On Spiritual Warfare & Married Friends

Paul's thoughts: I love the movie Jarhead. I think it's some of Sam Mendes' best work, including his Oscar-winning direction of 2000's American Beauty. Jake Gyllenhaal, Peter Saarsgard, and Jamie Foxx all turn in fantastic performances. And it's a really powerful story. If you haven't seen it, it's the story of Marine scout sniper Anthony Swafford, whose tour of active duty took him to Iraq during the cold war. The film is a psychological character study. What happens to the mind of a man trained to kill, but forced to wait and wait and wait to pull the trigger as a more technologically advanced form of warfare passes him by? A lot of messed up stuff, as it turns out.

While I wouldn't recommend it as a 1-for-1 blueprint for how to live your life, the depiction of scout snipers in Jarhead has provided to me a strong model for the function of marriages within the invisible war in which every believing Christian is a soldier. Here are two things I learned from Jarhead about being a married soldier in God's army.

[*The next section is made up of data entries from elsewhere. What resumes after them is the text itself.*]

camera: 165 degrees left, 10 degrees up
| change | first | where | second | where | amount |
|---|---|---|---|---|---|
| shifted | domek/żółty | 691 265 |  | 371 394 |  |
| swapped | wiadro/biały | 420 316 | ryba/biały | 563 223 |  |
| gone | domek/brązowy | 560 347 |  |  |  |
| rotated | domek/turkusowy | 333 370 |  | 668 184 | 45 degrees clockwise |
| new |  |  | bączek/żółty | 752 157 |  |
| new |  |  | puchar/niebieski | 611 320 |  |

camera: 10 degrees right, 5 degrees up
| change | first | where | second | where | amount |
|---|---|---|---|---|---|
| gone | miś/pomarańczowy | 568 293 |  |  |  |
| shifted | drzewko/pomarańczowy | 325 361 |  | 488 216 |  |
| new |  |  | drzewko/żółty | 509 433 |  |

Carly's thoughts: I have watched exactly 0 war movies ever (wait, does South Pacific count???), so when we started thinking through the military implications of the marriage unit, I admit, I didn't have a lot of narratives to draw from. But let me assure you, as we've lived this out, I can think of no better fitting imagery. Marriage is an all out war - not against your spouse - but against the "rulers, against the authorities, against the powers of this dark world and against the spiritual forces of evil in the heavenly realm." While it might feel like your mother-in-law or that one friend is totally against your marriage, there is no one more concerned with your marriage either failing or becoming so distracted that it paints a poor picture of the gospel than Satan himself. 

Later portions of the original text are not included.